Anti-Patterns to Avoid

# ❌ BAD: Vague test name
def test_plotting():
    pass

# ❌ BAD: Testing multiple behaviors
def test_plotting_and_analysis_and_ai():
    pass

# ❌ BAD: Mock everything (against our principles)
@mock.patch('matplotlib.pyplot')
def test_with_mocks():
    pass

# ❌ BAD: No clear assertions
def test_something():
    result = do_something()
    # What are we actually testing?

⚡ Running Tests

Local Development

# Run all tests (prefer uv; default addopts omit --cov for speed)
uv run pytest

# Run specific test categories
uv run pytest src/codomyrmex/tests/unit/              # Unit tests only
uv run pytest src/codomyrmex/tests/integration/       # Integration tests only
uv run pytest src/codomyrmex/tests/e2e/              # End-to-end tests only

# Run tests for specific module
uv run pytest src/codomyrmex/tests/unit/test_data_visualization.py

# Run with coverage + 40% gate
uv run pytest --cov=src/codomyrmex --cov-report=html --cov-fail-under=40

# Run with detailed output
uv run pytest -v --tb=short

CI/CD Integration

# .github/workflows/tests.yml
name: Comprehensive Testing
on: [push, pull_request]

jobs:
  test:
    runs-on: ubuntu-latest
    strategy:
      matrix:
        python-version: [3.10, 3.11, 3.12]

    steps:
    - uses: actions/checkout@v4
    - name: Set up Python
      uses: actions/setup-python@v4
      with:
        python-version: ${{ matrix.python-version }}

    - name: Install dependencies
      run: |
        uv sync --dev

    - name: Run unit tests
      run: uv run pytest src/codomyrmex/tests/unit/ --cov=src/codomyrmex --cov-fail-under=40

    - name: Run integration tests
      run: uv run pytest src/codomyrmex/tests/integration/

    - name: Run E2E tests (critical paths only)
      run: uv run pytest src/codomyrmex/tests/e2e/ -k "critical"

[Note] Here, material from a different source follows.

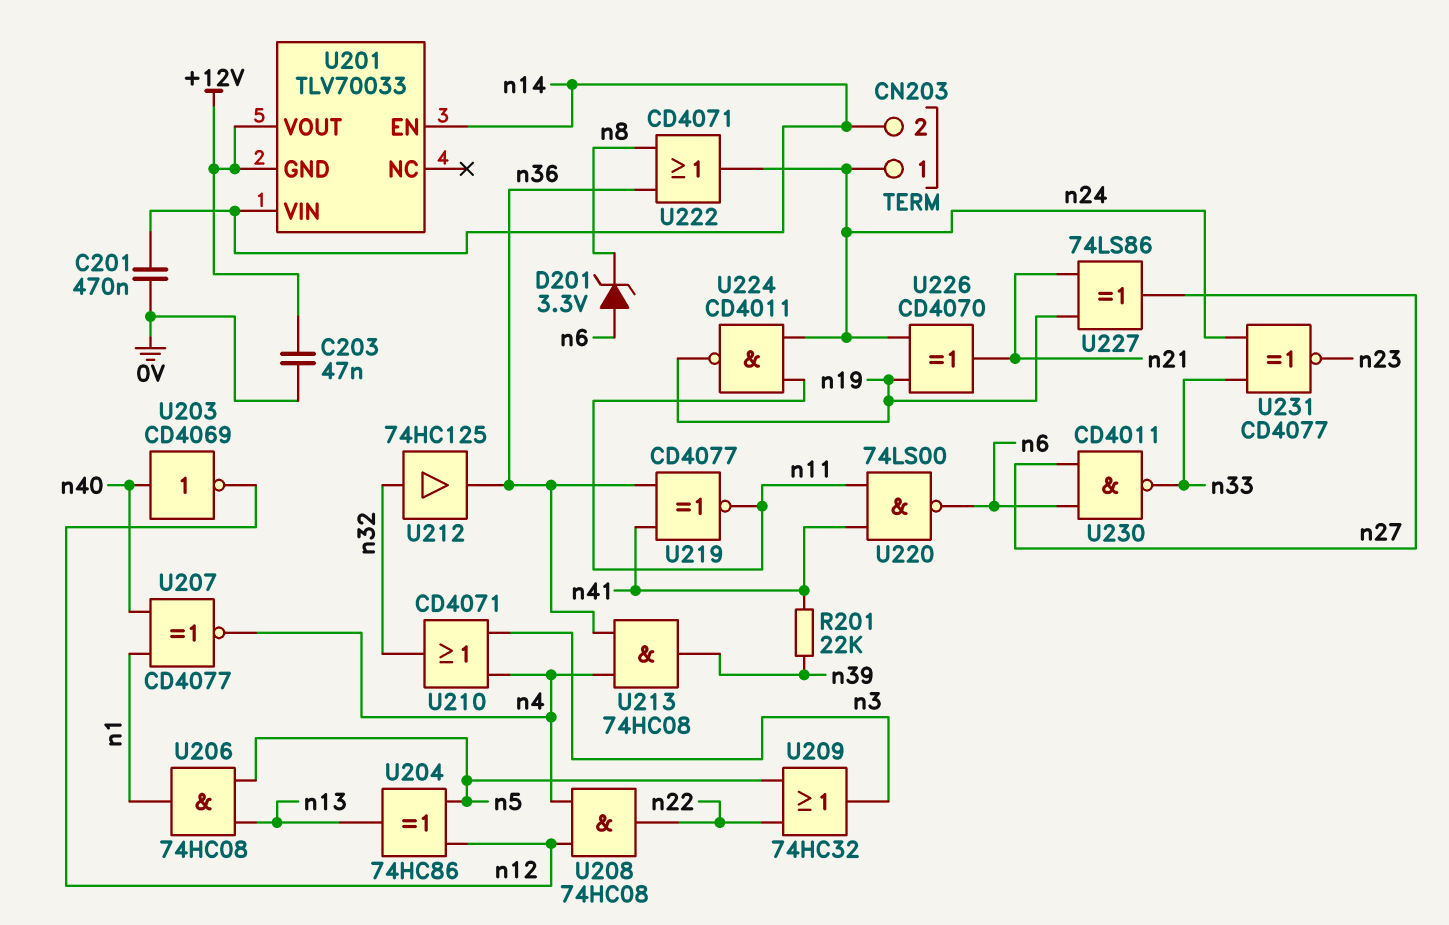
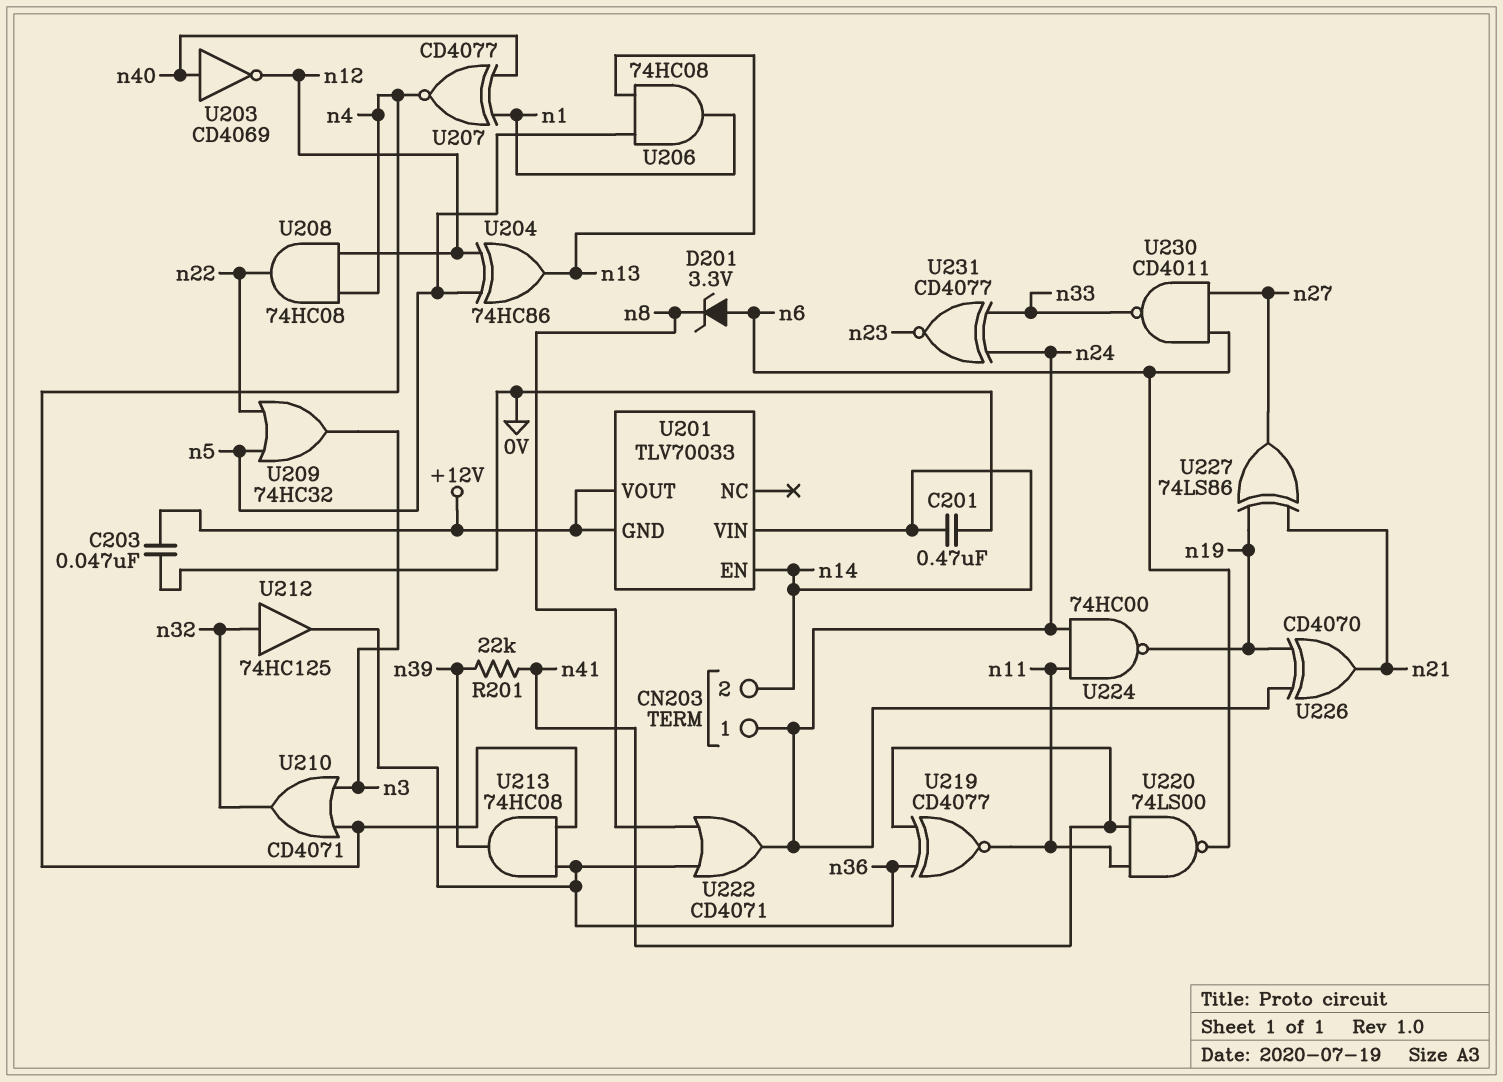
U224: NAND CD4011 (in n11, in n24, out n19) -> NAND 74HC00 (in n11, in n24, out n19)

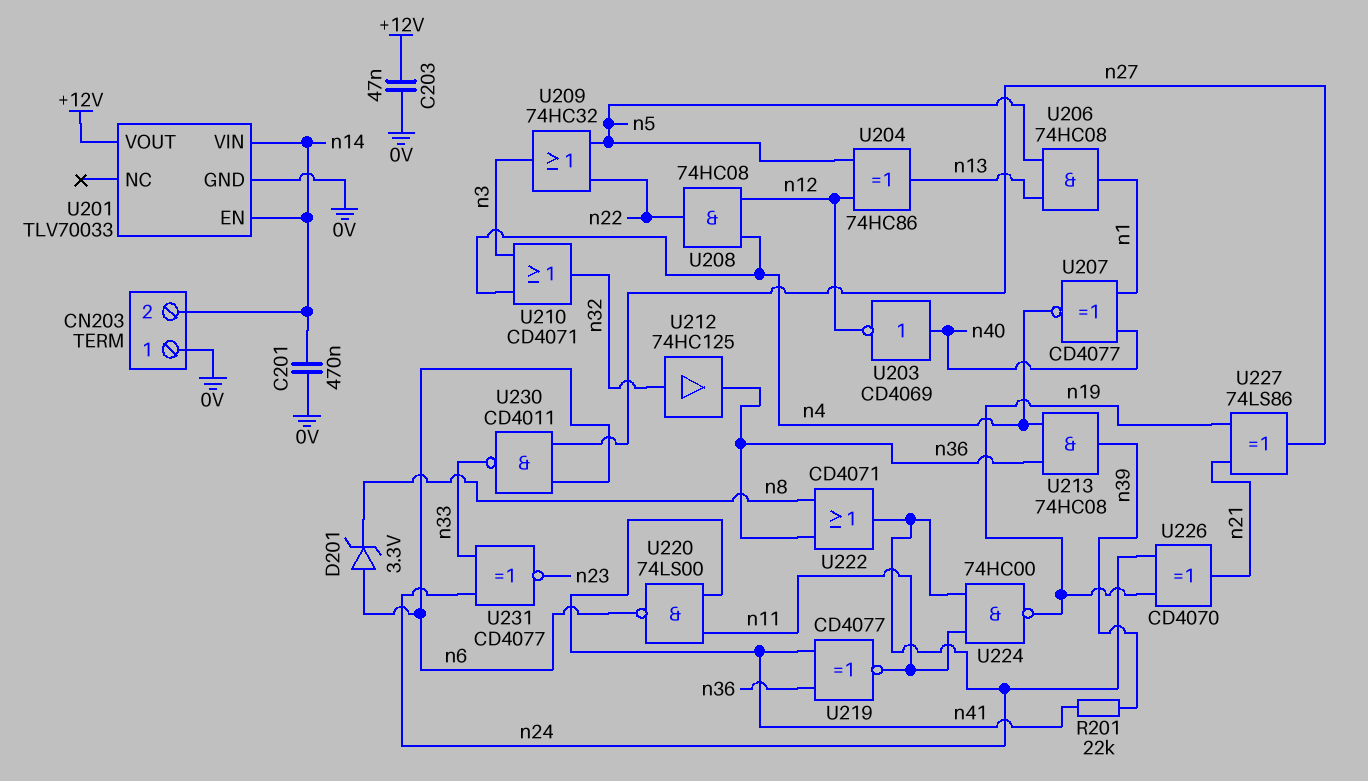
CN203 pin 1: n24 -> 0V
U201 pin GND: +12V -> 0V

🔍 Testing Each Module Type

Foundation Modules

# Example: environment_setup testing (ACTUAL IMPLEMENTATION)
def test_environment_validation():
    """Test environment setup with real system checks."""
    from codomyrmex.environment_setup.env_checker import (
        is_uv_available,
        is_uv_environment,
        check_docker_available
    )
    from codomyrmex.coding.code_executor import check_docker_available

    # Test real UV availability check
    uv_available = is_uv_available()
    assert isinstance(uv_available, bool)  # Function returns bool

    # Test real UV environment check
    in_uv_env = is_uv_environment()
    assert isinstance(in_uv_env, bool)  # Function returns bool

    # Test real Docker availability check
    docker_available = check_docker_available()
    assert isinstance(docker_available, bool)  # Function returns bool

    # Log results for debugging
    print(f"UV available: {uv_available}")
    print(f"In UV environment: {in_uv_env}")
    print(f"Docker available: {docker_available}")

AI-Enhanced Modules

# Example: Code execution testing (ACTUAL IMPLEMENTATION - AI not yet implemented)
def test_code_execution_real():
    """Test real code execution functionality."""
    from codomyrmex.coding.code_executor import execute_code, validate_language

    # Test language validation (real function)
    assert validate_language("python") == True
    assert validate_language("javascript") == True
    assert validate_language("nonexistent") == False

    # Test real code execution
    result = execute_code(
        code="def add(a, b):
    return a + b

print(add(2, 3))",
        language="python",
        timeout=10
    )

    # Real assertions based on actual return structure
    assert result['success'] == True
    assert '5' in result['output']  # Result of add(2, 3)
    assert result['execution_time'] > 0
    assert result['language'] == 'python'

Integration Modules

# Example: Testing deployment (ACTUAL IMPLEMENTATION)
def test_deployment_integration():
    """Test build synthesis using real implemented functions."""
    from codomyrmex.ci_cd_automation.build.build_orchestrator import (
        check_build_environment,
        validate_build_output,
        synthesize_build_artifact
    )
    import tempfile
    from pathlib import Path

    # Test real build environment check
    env_result = check_build_environment()
    assert isinstance(env_result, dict)
    assert 'python_available' in env_result

    # Test real build artifact synthesis
    with tempfile.TemporaryDirectory() as temp_dir:
        source_path = Path(temp_dir) / "src"
        source_path.mkdir()

        # Create sample Python file
        (source_path / "main.py").write_text("""
def main():
    print("Hello from build test!")

if __name__ == "__main__":
    main()
""")

        output_path = Path(temp_dir) / "output"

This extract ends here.